The rise and growth of the gig economy raises the question of to what extent this work is new or different compared to traditional work. Companies and governments see opportunities when consumers and companies find new ways of providing services and when idle capacity is being utilised.

This, for example, includes food delivery, passenger transport, and professional and domestic services (such as cleaning) through platforms. In the gig economy, supply and demand are brought together more efficiently with innovative technology by relatively young companies. At the same time, a number of questions arise with regard to what the gig economy is exactly; how big the phenomenon is or can potentially become; and to what extent this entails new forms of working. It is not always clear how the work should be defined in terms of labour law, social security law, or tax law.

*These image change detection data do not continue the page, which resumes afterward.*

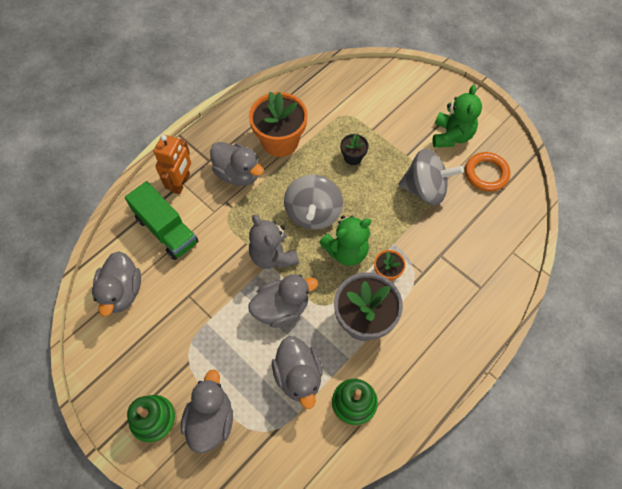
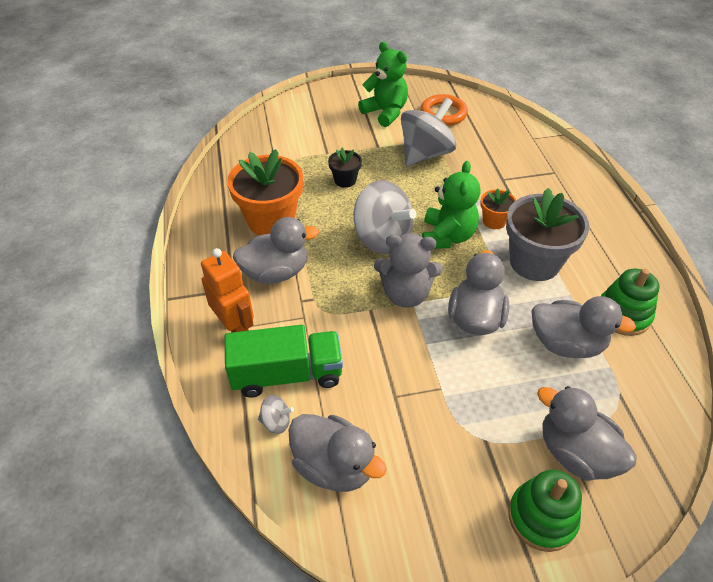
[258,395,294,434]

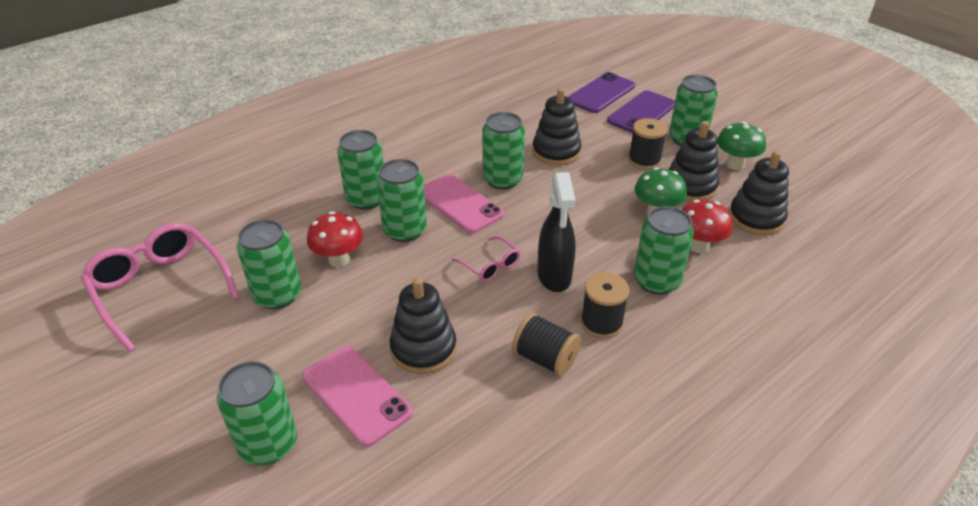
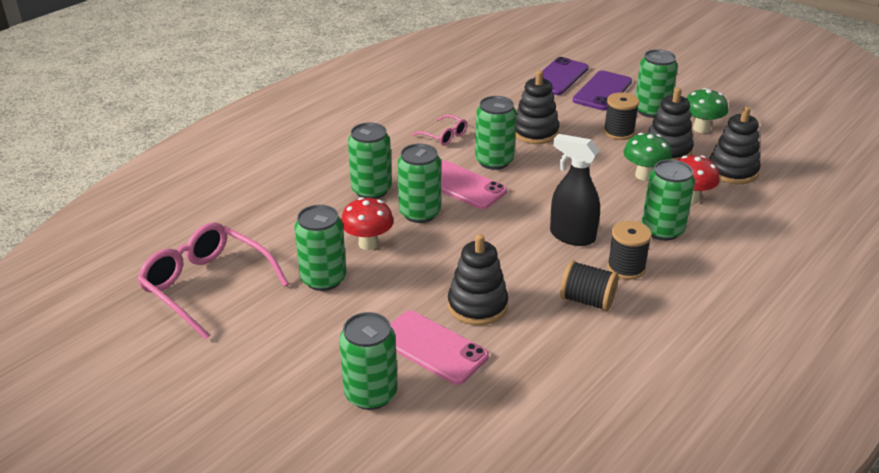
[412,115,467,145]
[550,134,600,246]

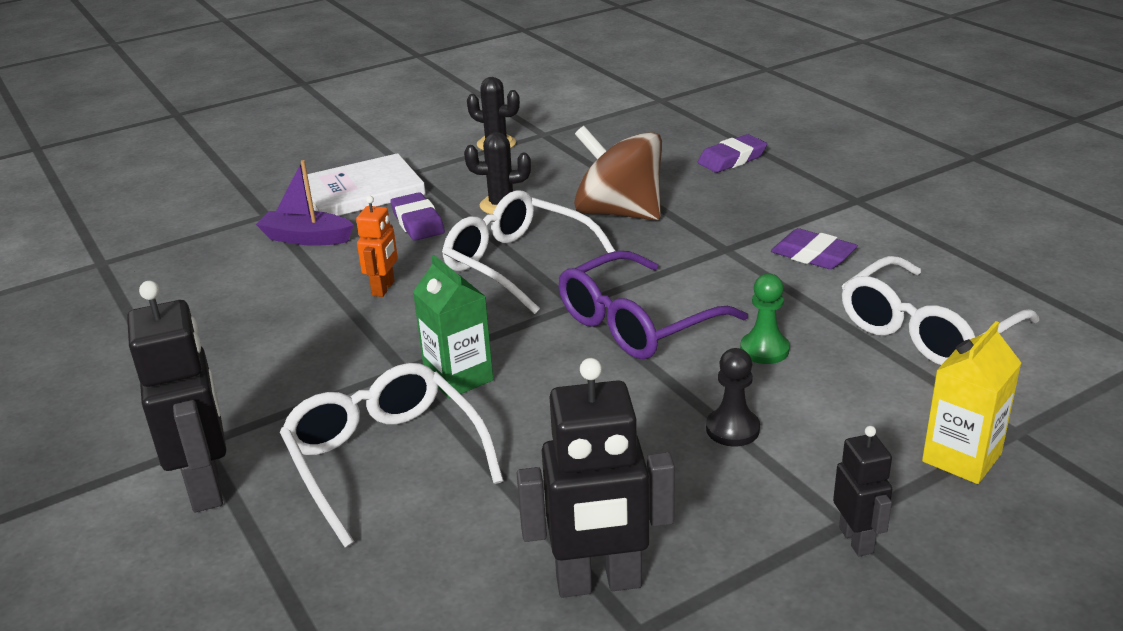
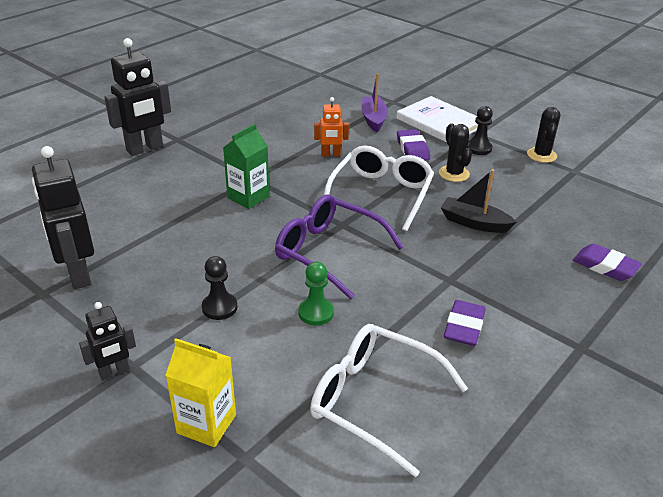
[280,363,504,548] (first image)
[467,106,493,155]
[441,169,516,233]
[397,129,430,160]

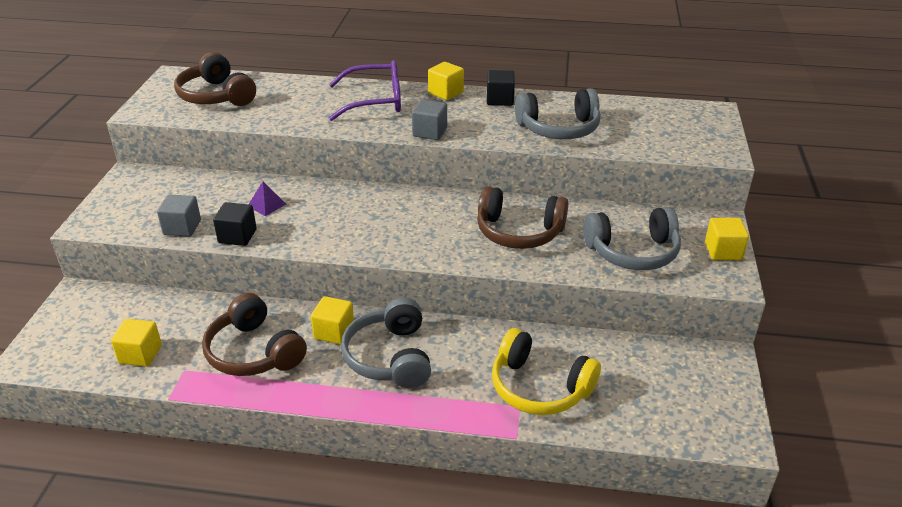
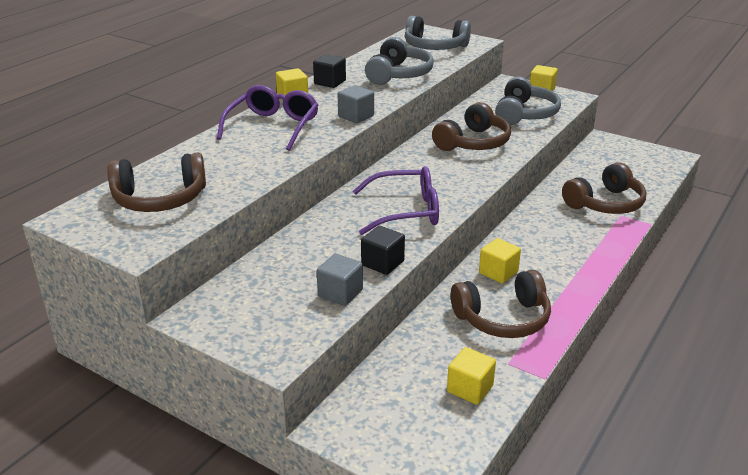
[248,182,286,216] (first image)
[353,166,439,235]
[405,16,471,50]
[562,162,646,214]

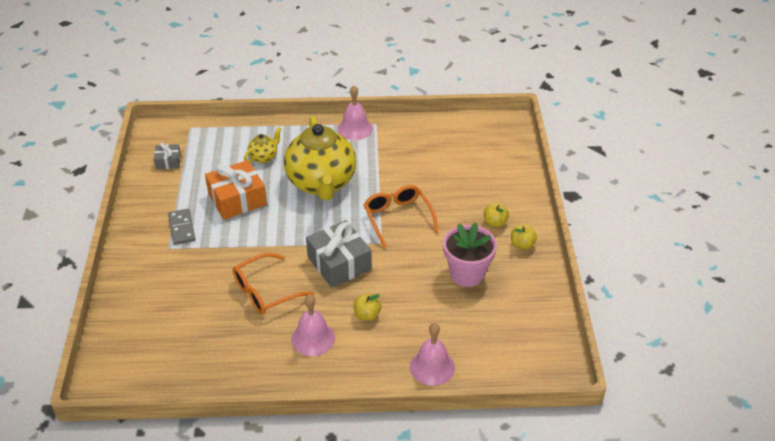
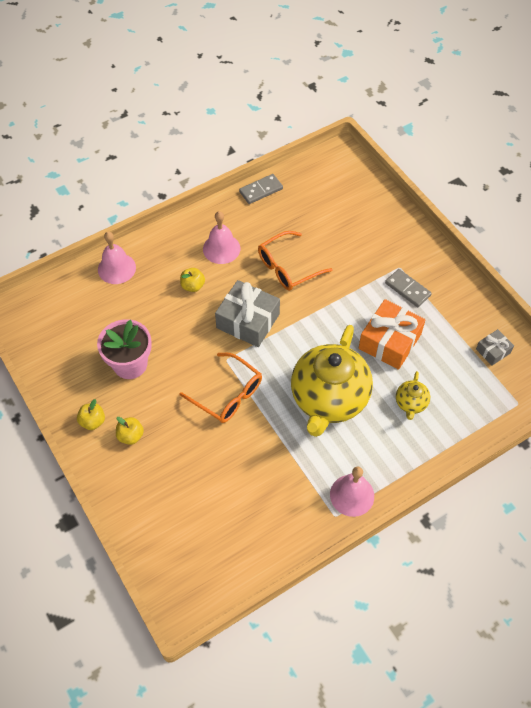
[239,174,283,204]
[258,231,333,291]
[291,325,373,437]

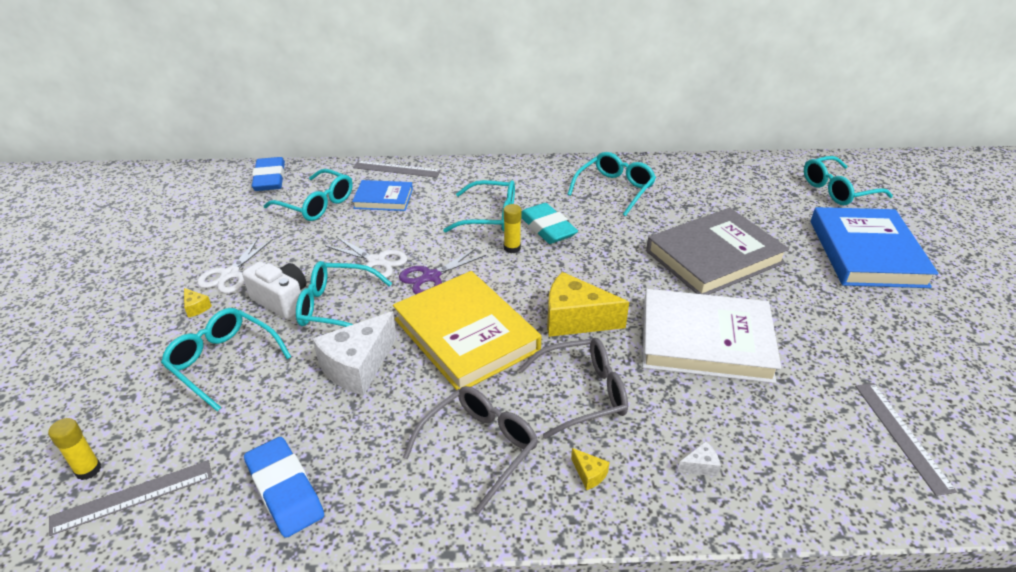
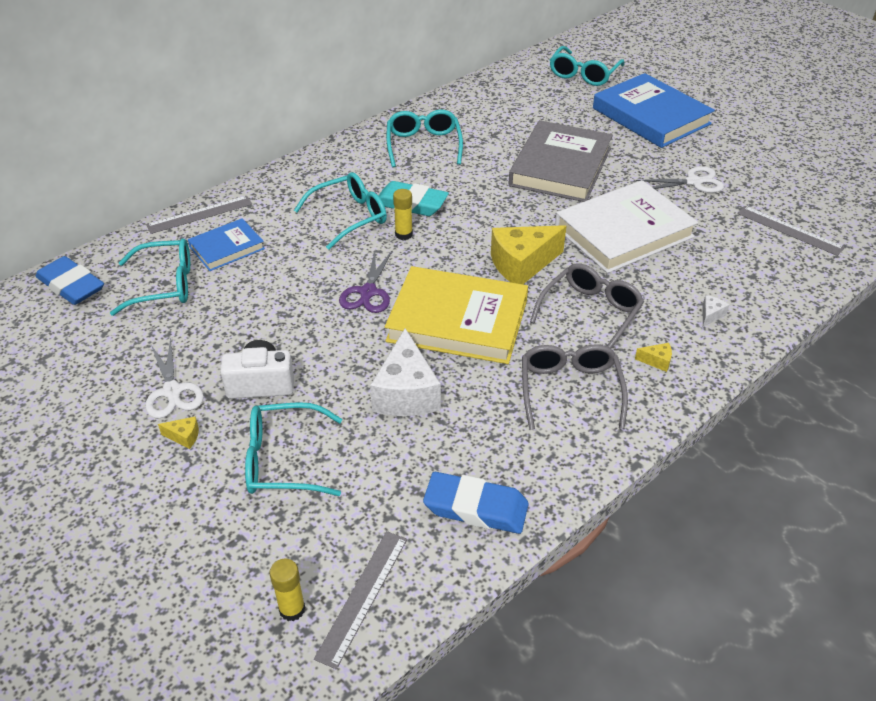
[296,261,392,327] (first image)
[636,166,724,193]

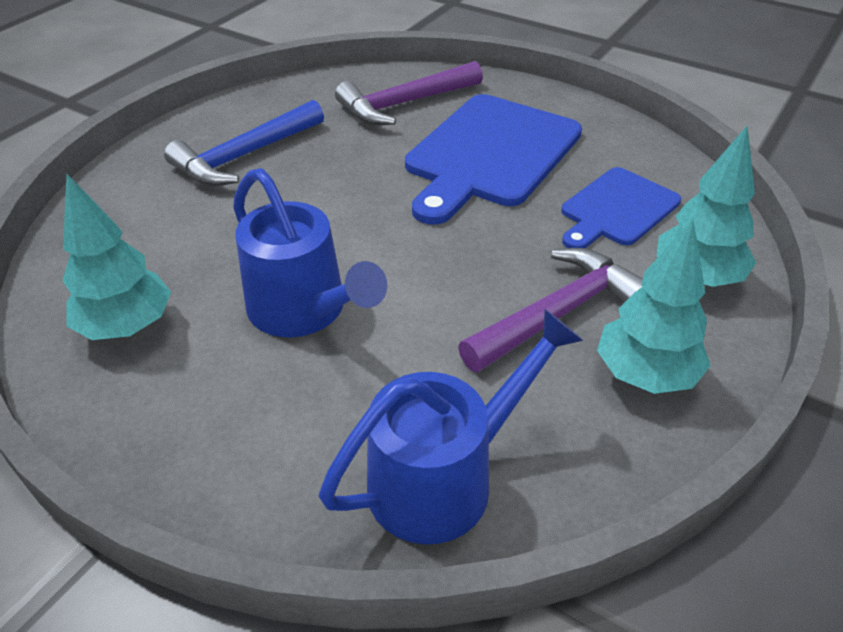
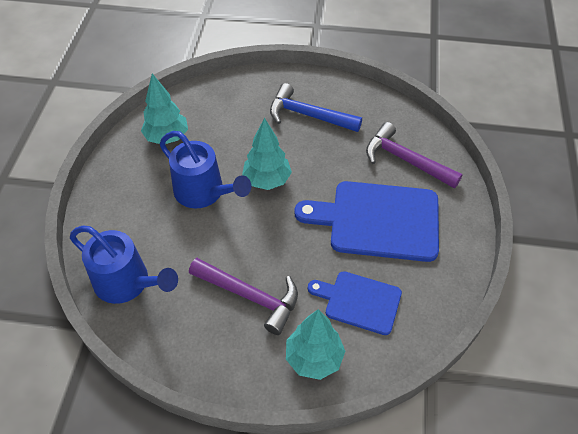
[242,118,292,190]
[160,131,251,209]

This research defines and examines the state of affairs with regard to the size and potential of the gig economy in the Netherlands, the work practice, and the implications in terms of labour law, social security law, and tax law. The research is a benchmark study which describes how existing and new platforms can be interpreted and what the implications are in terms of policy. It is based on a relatively narrow definition of the gig economy, involving workers who perform physical labour in the Netherlands and who obtain assignments primarily through online platforms (an appor website). In this report, the relevant companies in this market are referred to as platforms, and the people working are referred to as workers. The ultimate consumers of a service are denoted as customers or consumers.